Last I check it was clearing $3k for a studio. Nearly every time I drive by this thing I just think of all the out-of-towners really penny pinching to live at a studio there.

Additionally:


I was talking with one of my co-workers who's leaving LA. Dude makes over $100k/year, been working here for nearly 7 years and has zero to show for it (don't know if he made over $100k each year, chances are no because the company is cheap).

It seems crazy, but when you do the math:
After taxes that $100k is really about $60k.
$2k/month for rent = $24k (counting utility and internet)

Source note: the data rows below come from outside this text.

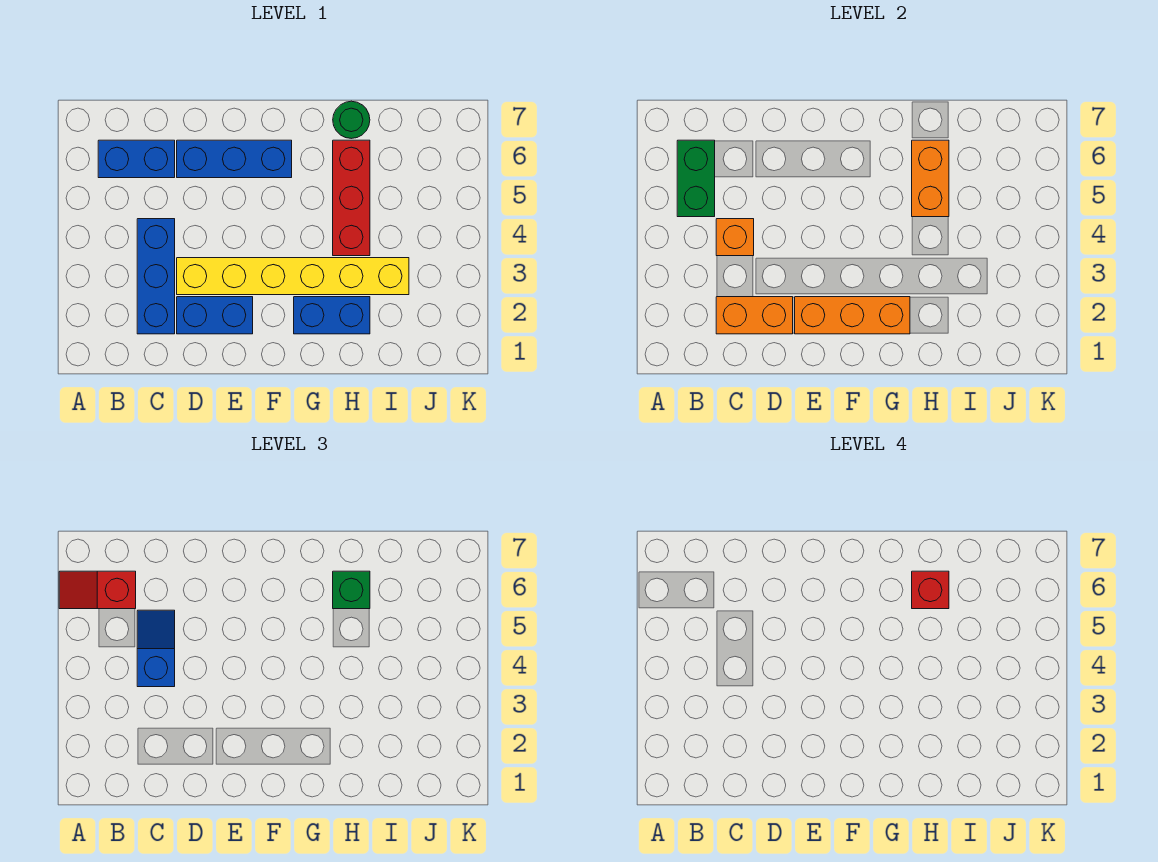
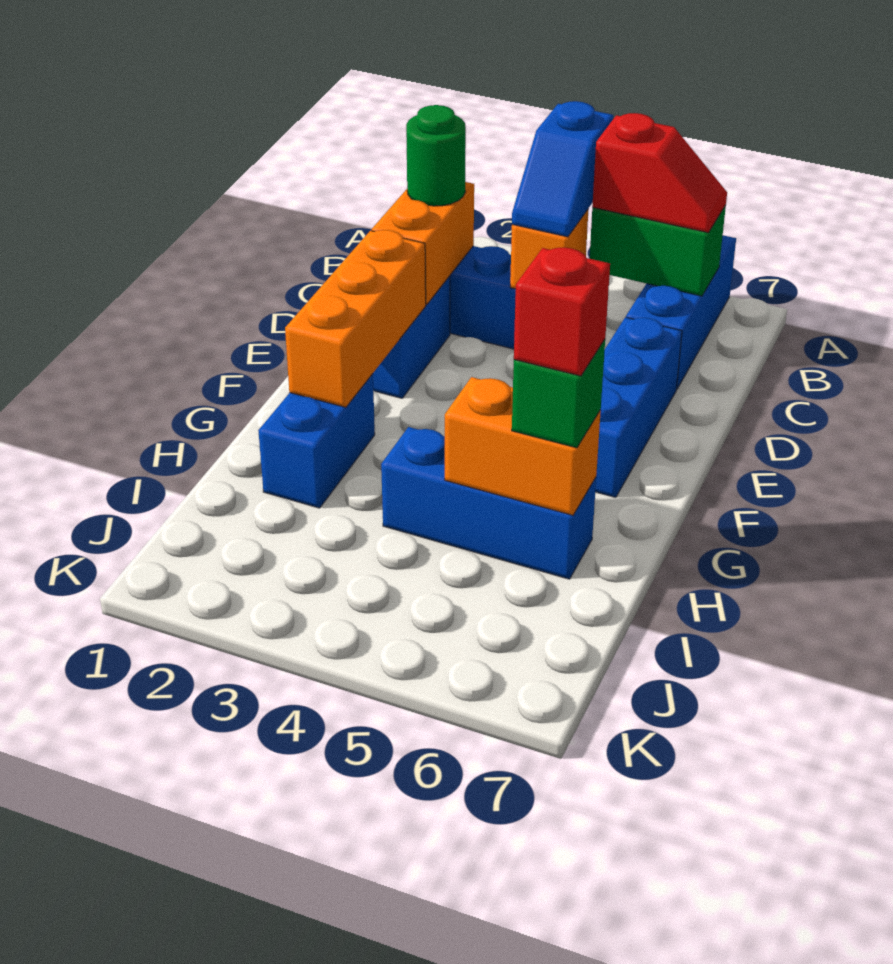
red slope A6:B6 level 3 top B -> red slope B5:B6 level 3 top 5
blue brick B6:C6 level 1 -> blue brick A6:C6 level 1
blue slope C4:C5 level 3 top 4 -> blue slope B4:C4 level 3 top B
yellow brick D3:I3 level 1 -> none
red brick H4:H6 level 1 -> blue brick H4:H6 level 1
green round brick H7 level 1 -> green round brick C2 level 3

So you really at around $40k/year after keeping that roof over your head, in LA.
Then take away food and gas which comes out to be about ~$700/month, not counting the extra trips or dinners out = -$8k
Not counting extra shyt like car note, car maintenance, random expenses that pop up, in-app payments, subscriptions, your phone bill and data plans, etc.

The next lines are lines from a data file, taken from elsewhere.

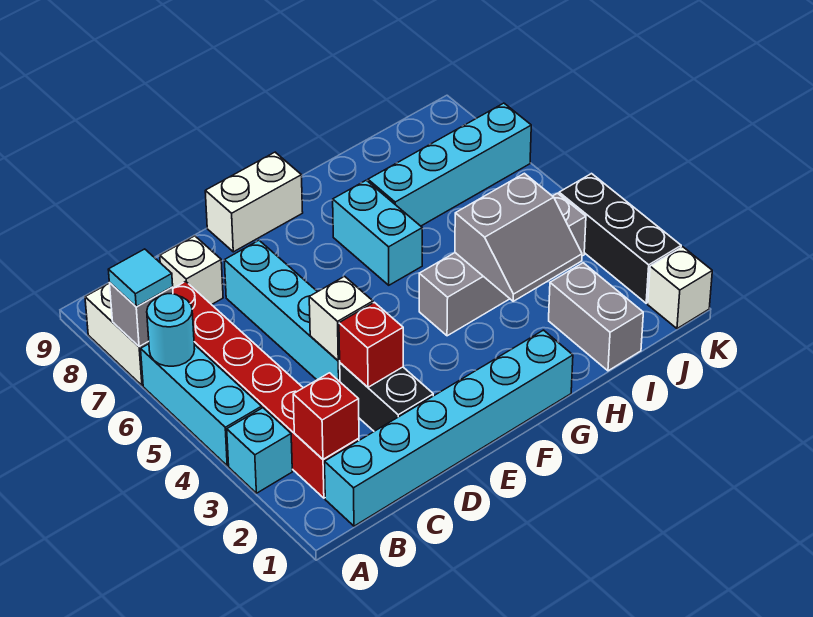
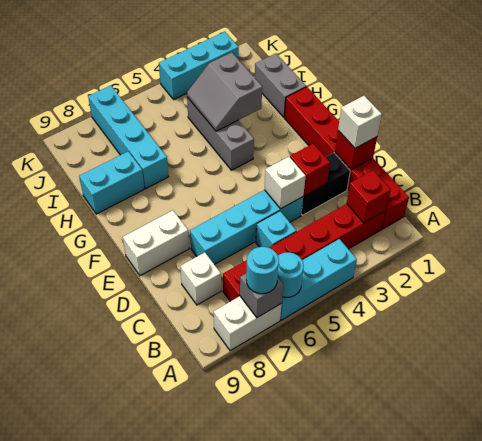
cyan brick A3 level 1 -> cyan brick C5 level 1
cyan tile A7 level 3 -> cyan round brick A7 level 3
cyan brick B1:G1 level 1 -> red brick B1:G1 level 1
none -> red brick D1 level 2
white brick E9:F9 level 1 -> white brick E8:E9 level 1
grey brick G4:J4 level 1 -> grey brick G4:I4 level 1
cyan brick G6:G7 level 1 -> cyan brick H8:H9 level 1
grey slope H3:I4 level 2 top 4 -> grey slope H3:I4 level 2 top 3
grey brick I1:I2 level 1 -> grey brick H1:I1 level 1
white brick K1 level 1 -> white brick D1 level 3
black brick K2:K4 level 1 -> cyan brick K2:K4 level 1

Now imagine if you're the cat who thinks they're balling in LA with a $100k salary so you get that $3k studio in those apartments I mentioned earlier.

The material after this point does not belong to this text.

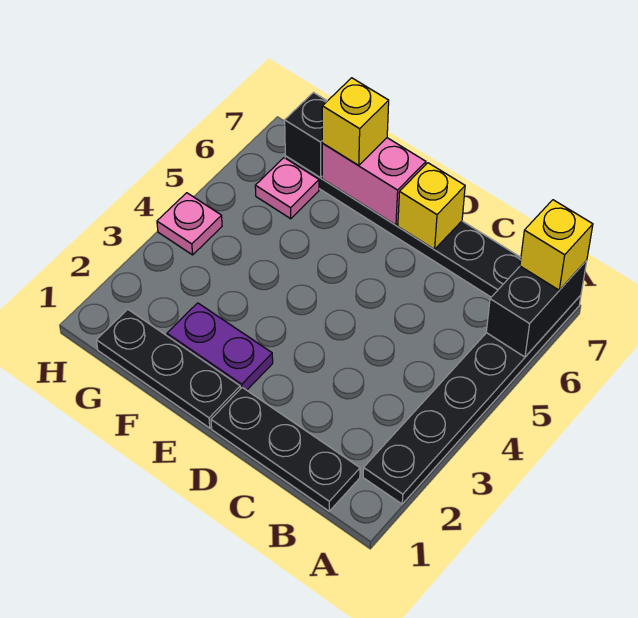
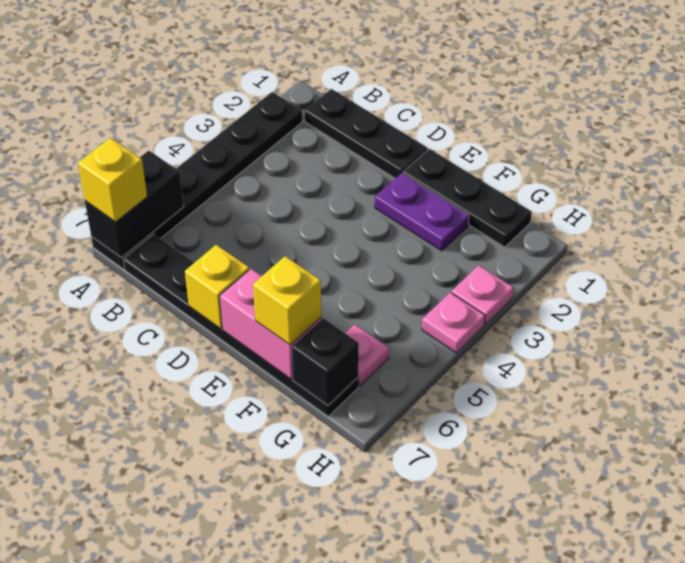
none -> pink plate H3 level 1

So first start off by getting real and find the true income: $100k - $37k for taxes = $63k left.
$3k/month for rent along with another $300 for internet and utilities = -$40k for the year.
You now have $23k left for the rest of the year to spend on food, gas and hygiene needs. That's less than $2k a month to live off.
That's how people go paycheck-to-paycheck in LA at $100k/year.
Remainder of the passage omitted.